On December 11, 2001, the City of Pickering, Ontario, together with partners Durham Region, Miller Waste, the Town of Markham and CSR: Corporations Supporting Recycling, hosted a live demonstration of the city’s “Rolling to Reduce” pilot project. The three-stream, cart-based waste management initiative aims to achieve a 65 per cent diversion rate — a major increase from 27 per cent before the pilot was activated. Since the pilot, the average weekly diversion rate has reached 63 per cent.
Said Regional Councillor Maurice Brenner, “With Keele Valley landfill scheduled to close in 2002 and the possibility of the U.S. closing its border to Canadian waste we must, now more than ever, be creative and set a higher bench mark to divert more waste from landfill.”
The pilot project expands on the goals of the blue box program by including organics and increased recyclables.
On April 2, 2002, City Council voted to extend the project to December 31. This additional period of time will provide staff with the opportunity to study the cart-based system during the summer months, when such issues as odours and animals may become a problem.
The project requires two wheeled carts: the Compostainer cart for organics from SSI Schaefer System International Ltd. and a split cart for recycling and garbage provided by Bonar.
The organics cart is used to collect kitchen food scraps (including all meat and fish, dairy products, vegetables and fruits and coffee grounds) and yard trimmings (plants and leaves but no grass or branches).
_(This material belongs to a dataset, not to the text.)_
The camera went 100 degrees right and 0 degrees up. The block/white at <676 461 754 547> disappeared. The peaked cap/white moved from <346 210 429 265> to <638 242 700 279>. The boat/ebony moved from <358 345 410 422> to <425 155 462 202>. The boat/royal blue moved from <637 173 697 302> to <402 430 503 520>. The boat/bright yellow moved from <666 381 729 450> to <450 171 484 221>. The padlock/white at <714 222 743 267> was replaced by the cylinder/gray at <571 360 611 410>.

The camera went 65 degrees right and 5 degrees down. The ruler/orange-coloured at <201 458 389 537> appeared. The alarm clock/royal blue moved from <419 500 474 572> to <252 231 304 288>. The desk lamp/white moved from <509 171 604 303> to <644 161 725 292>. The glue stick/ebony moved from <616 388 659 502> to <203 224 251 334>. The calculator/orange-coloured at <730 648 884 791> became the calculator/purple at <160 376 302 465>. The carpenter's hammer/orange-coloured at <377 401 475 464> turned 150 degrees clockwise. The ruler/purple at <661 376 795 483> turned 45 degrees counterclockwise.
The split cart is used for newspapers, corrugated boxes, glass bottles, tetra pak, all plastic bottles (but no motor oil jugs), aerosol cans, and more.
The collection trucks are equipped with a mechanical arm to automatically pick-up the carts and empty their contents.
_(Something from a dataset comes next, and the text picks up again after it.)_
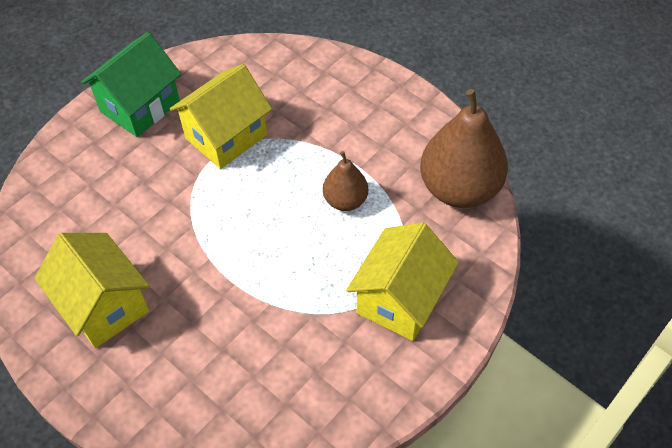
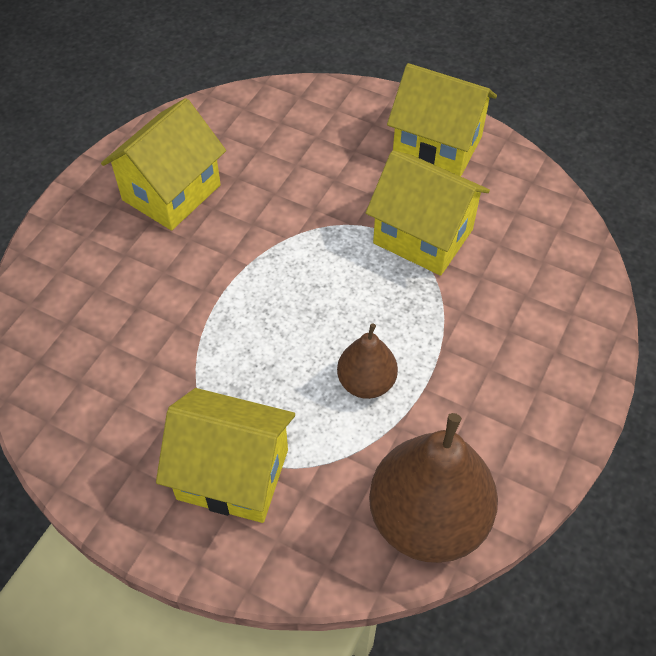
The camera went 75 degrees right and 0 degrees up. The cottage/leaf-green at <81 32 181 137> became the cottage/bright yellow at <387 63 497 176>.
The region expects to fully recover costs of the program, including the cost of new trucks, within 5-10 years.
According to Stephen Brake, coordinator of waste management, the cost recovery could occur much sooner, when including “the sale of compost, the recycling of additional materials, fewer and more efficient trucks, less operators and the overall need to landfill much less.”
A recent survey indicates that over 80 per cent of respondents found the system easier to use than traditional bags and blue boxes and that the majority of residents wanted to continue participating in the project if was extended.